[DATA TO EXAMINE]
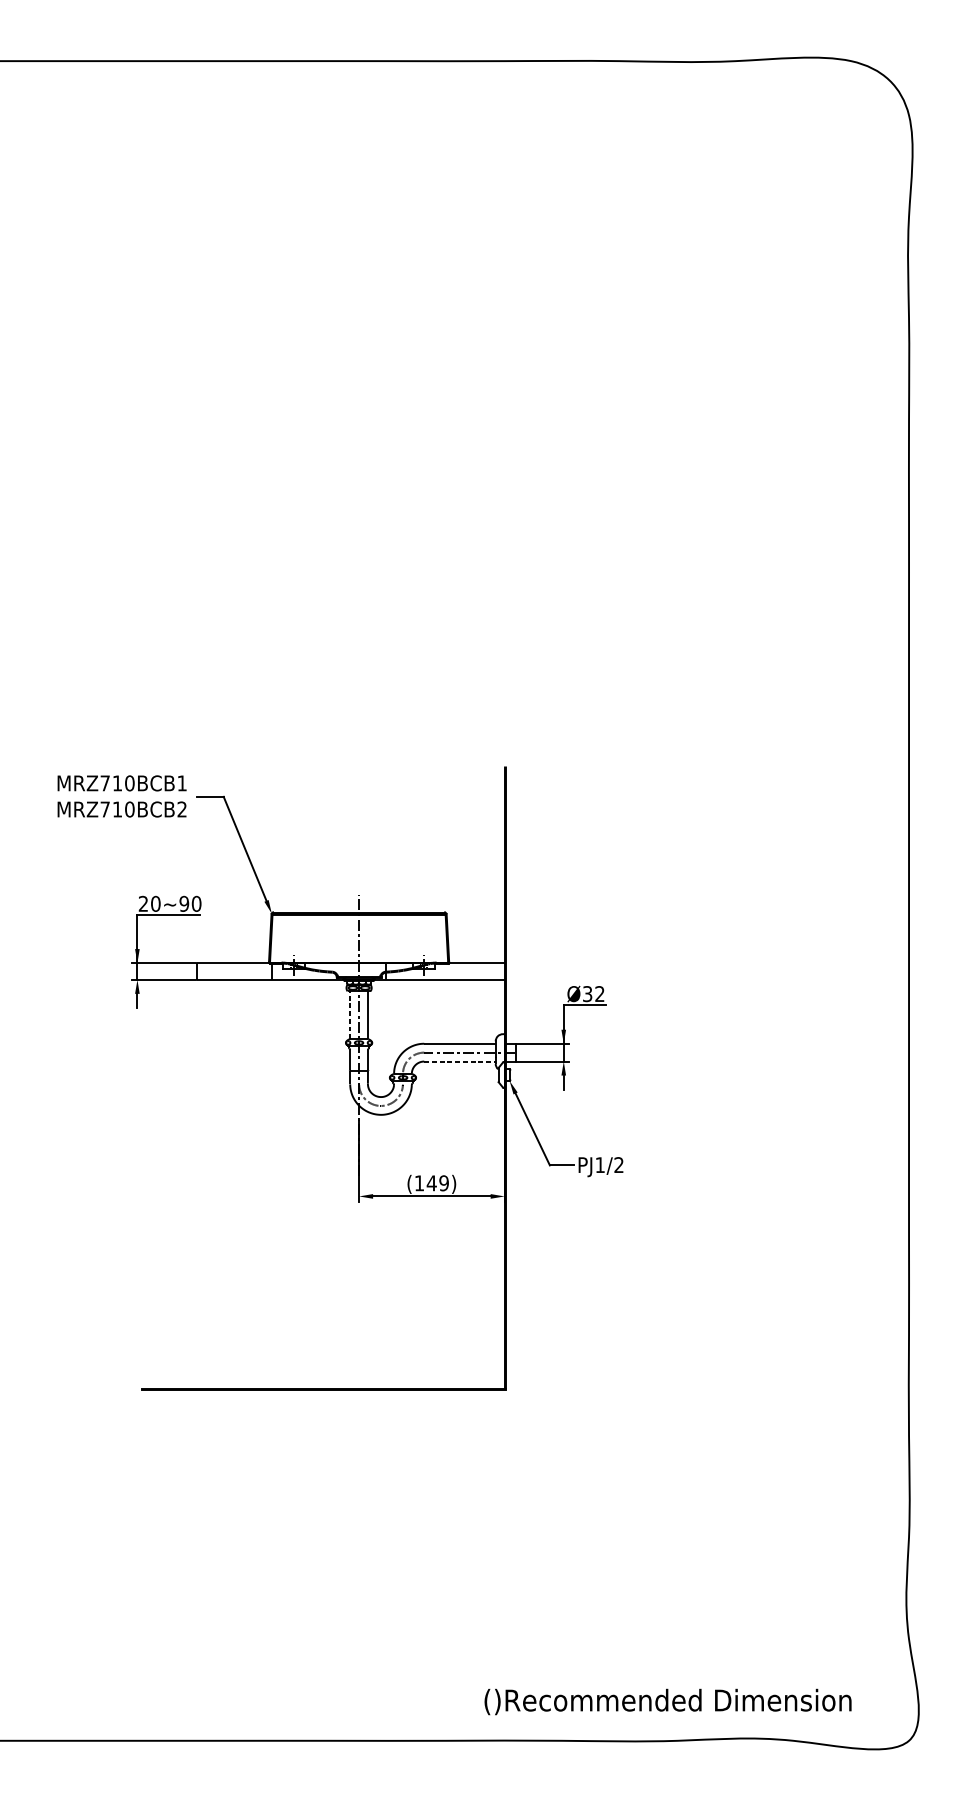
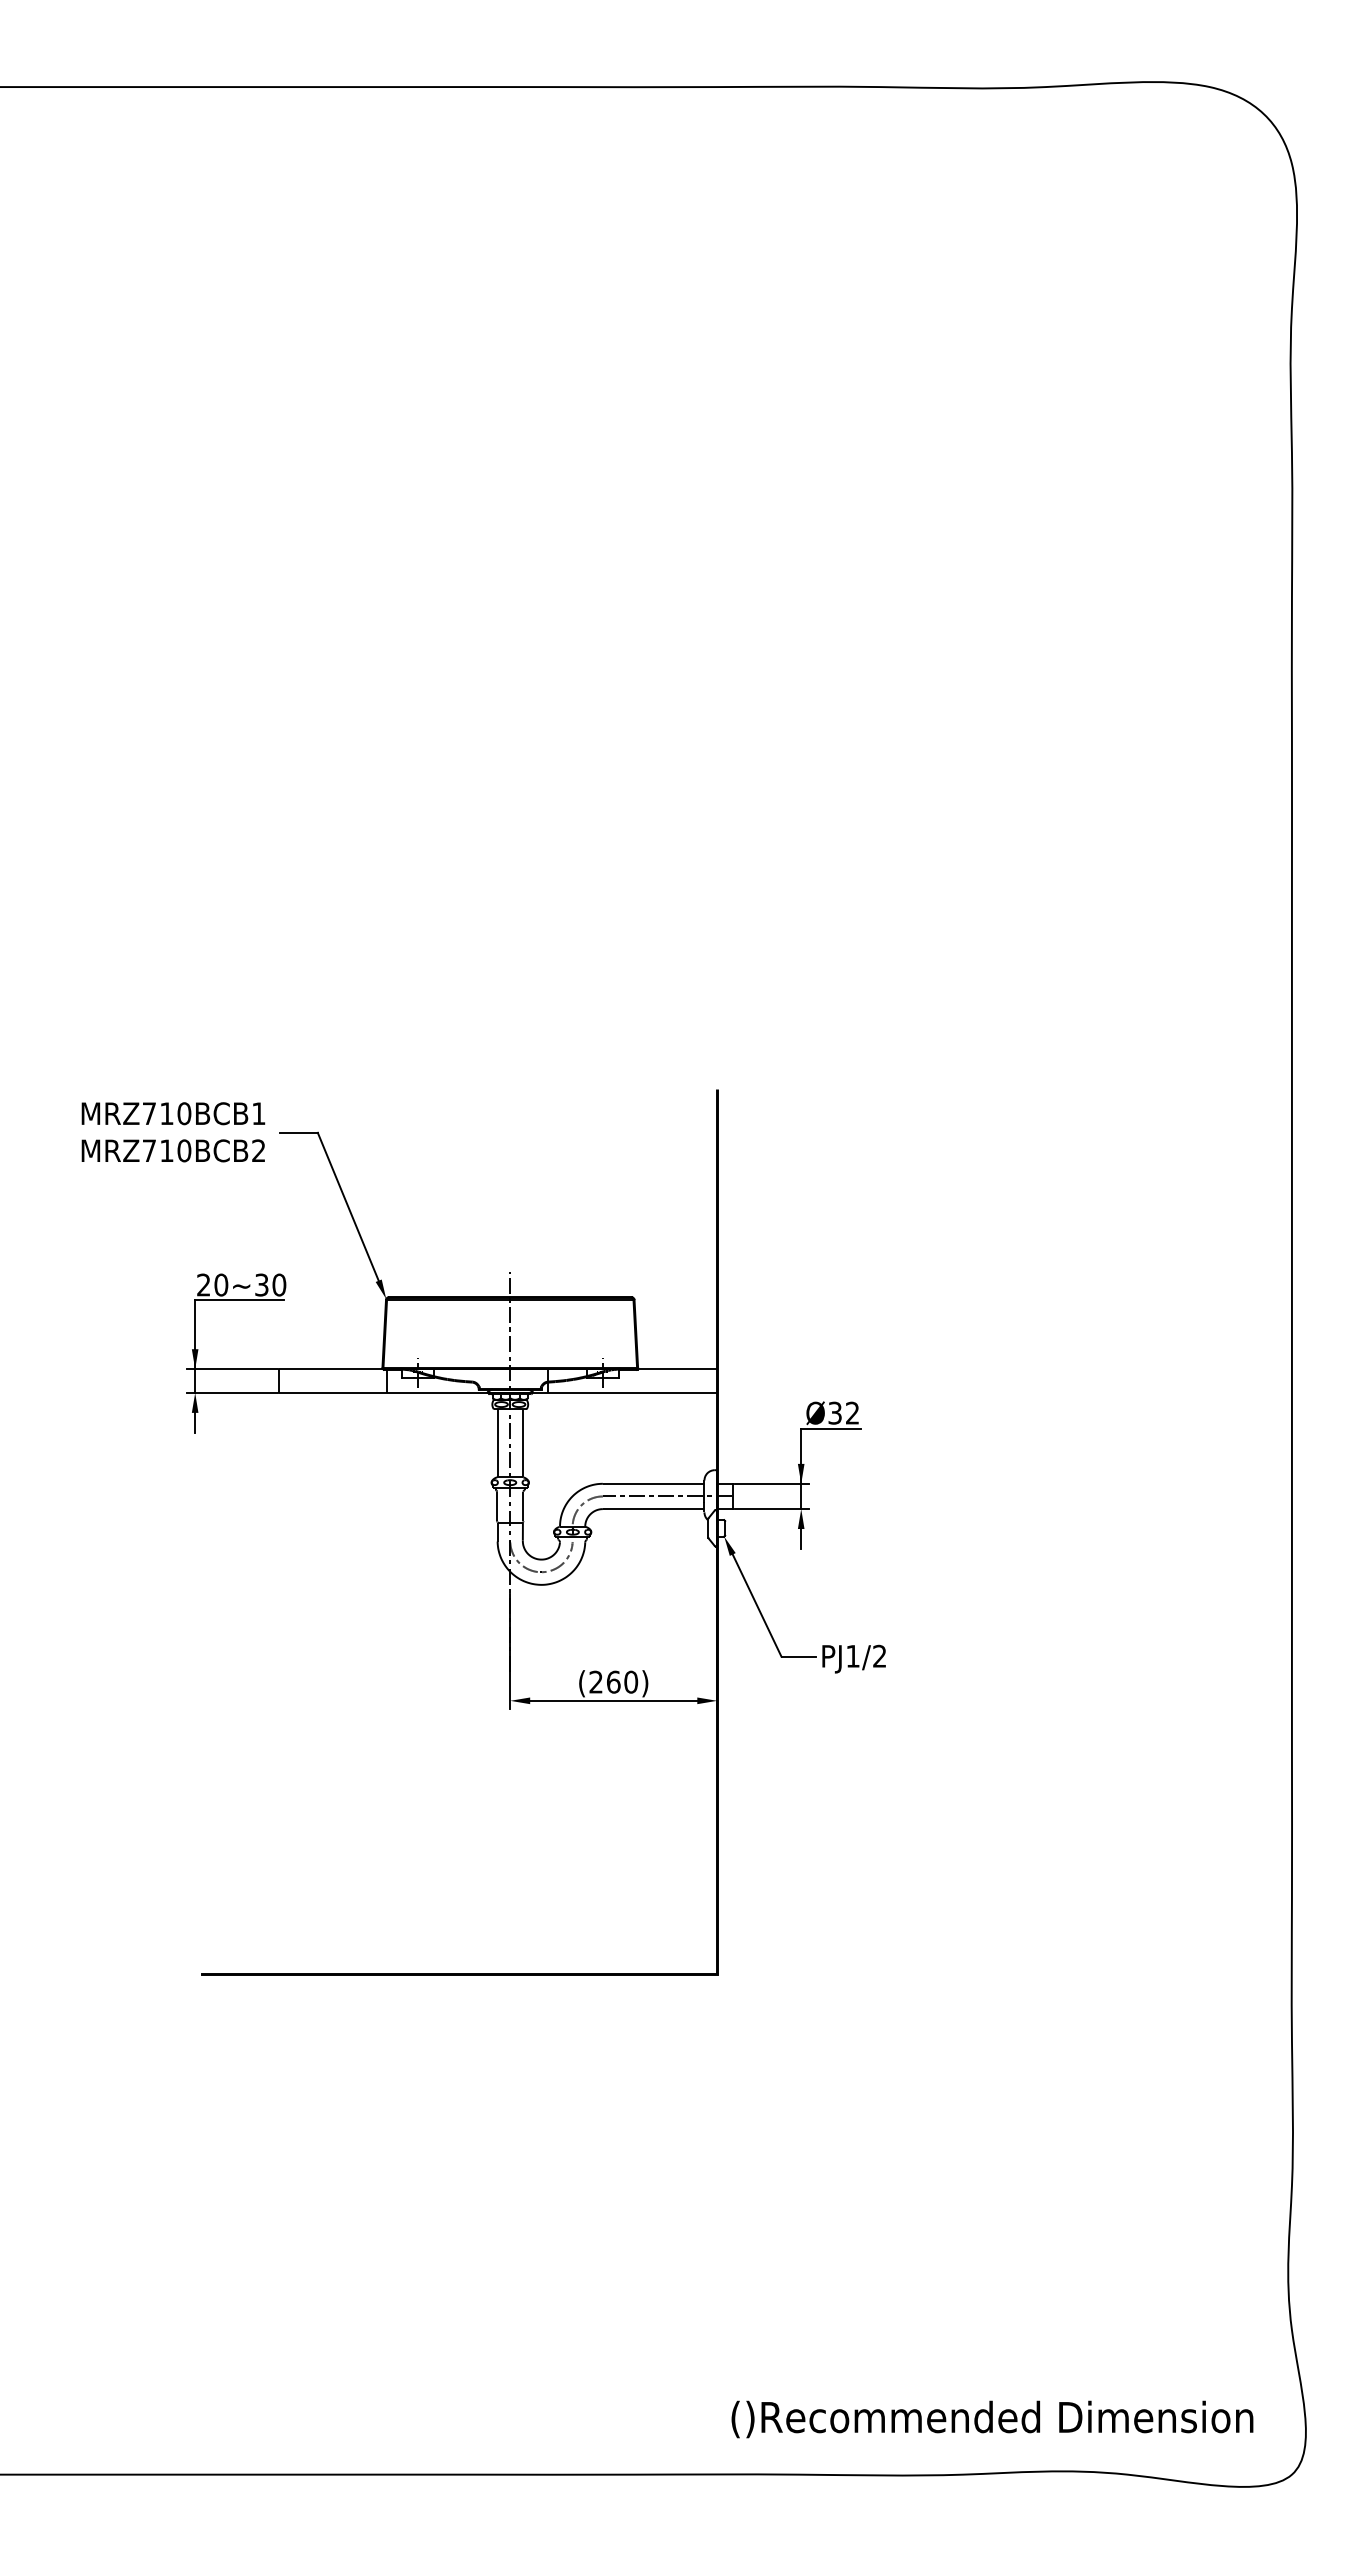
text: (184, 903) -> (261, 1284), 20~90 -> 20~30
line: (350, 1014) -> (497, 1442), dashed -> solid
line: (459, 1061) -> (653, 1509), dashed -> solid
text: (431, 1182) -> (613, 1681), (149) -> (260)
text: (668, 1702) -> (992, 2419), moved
[/DATA TO EXAMINE]
[DATA TO EXAMINE]
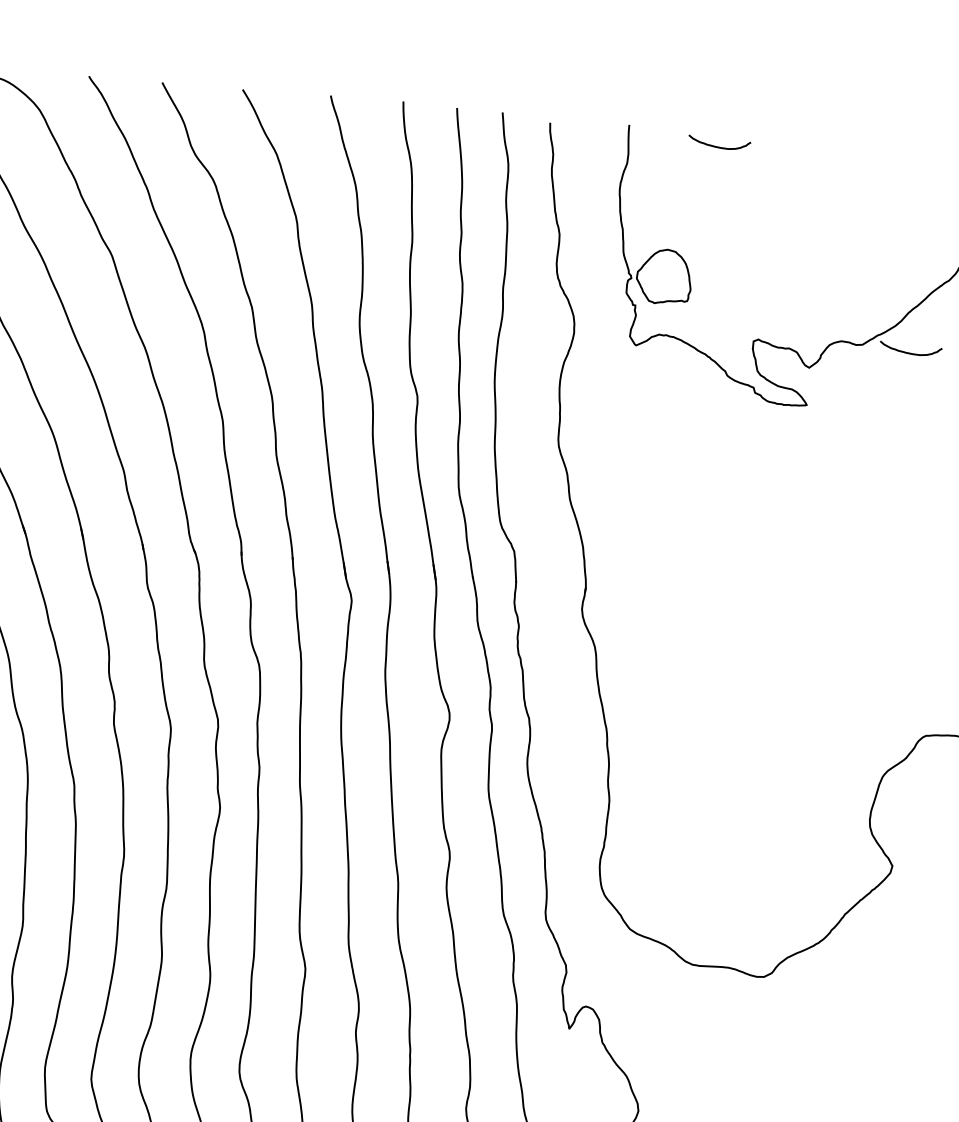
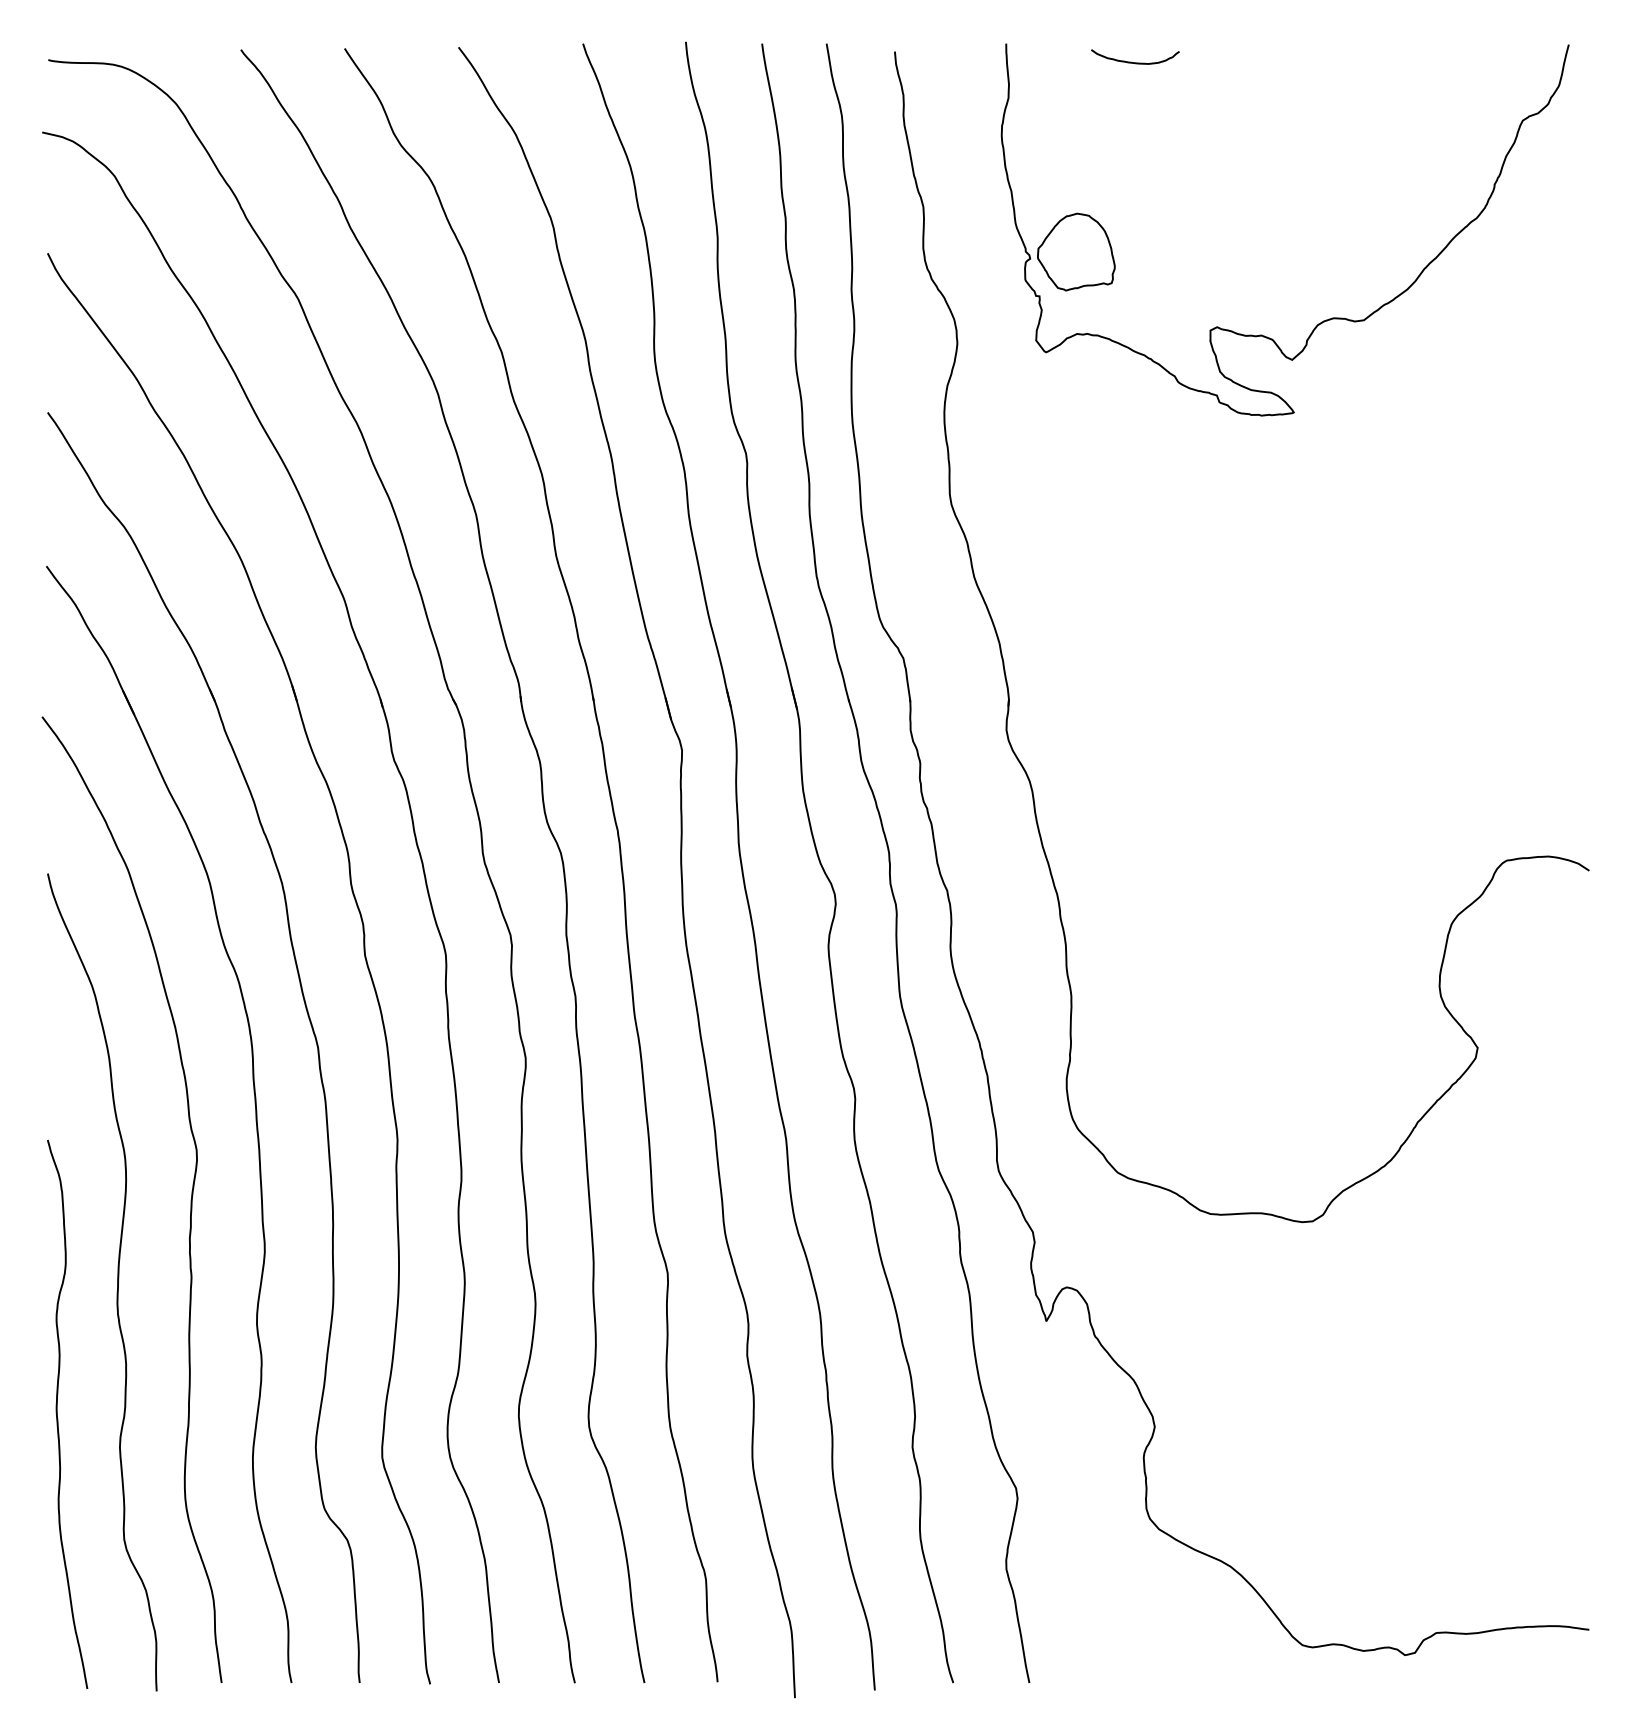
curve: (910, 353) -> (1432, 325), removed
[/DATA TO EXAMINE]
» **THE PROBLEM**:
Above are the records; from them, give again exactly the lines from the one containing "line: (459, 1061)" through the one containing "text: (668, 1702) -> (992, 2419), moved", both included.

» **ANSWER TO THIS TASK**:
line: (459, 1061) -> (653, 1509), dashed -> solid
text: (431, 1182) -> (613, 1681), (149) -> (260)
text: (668, 1702) -> (992, 2419), moved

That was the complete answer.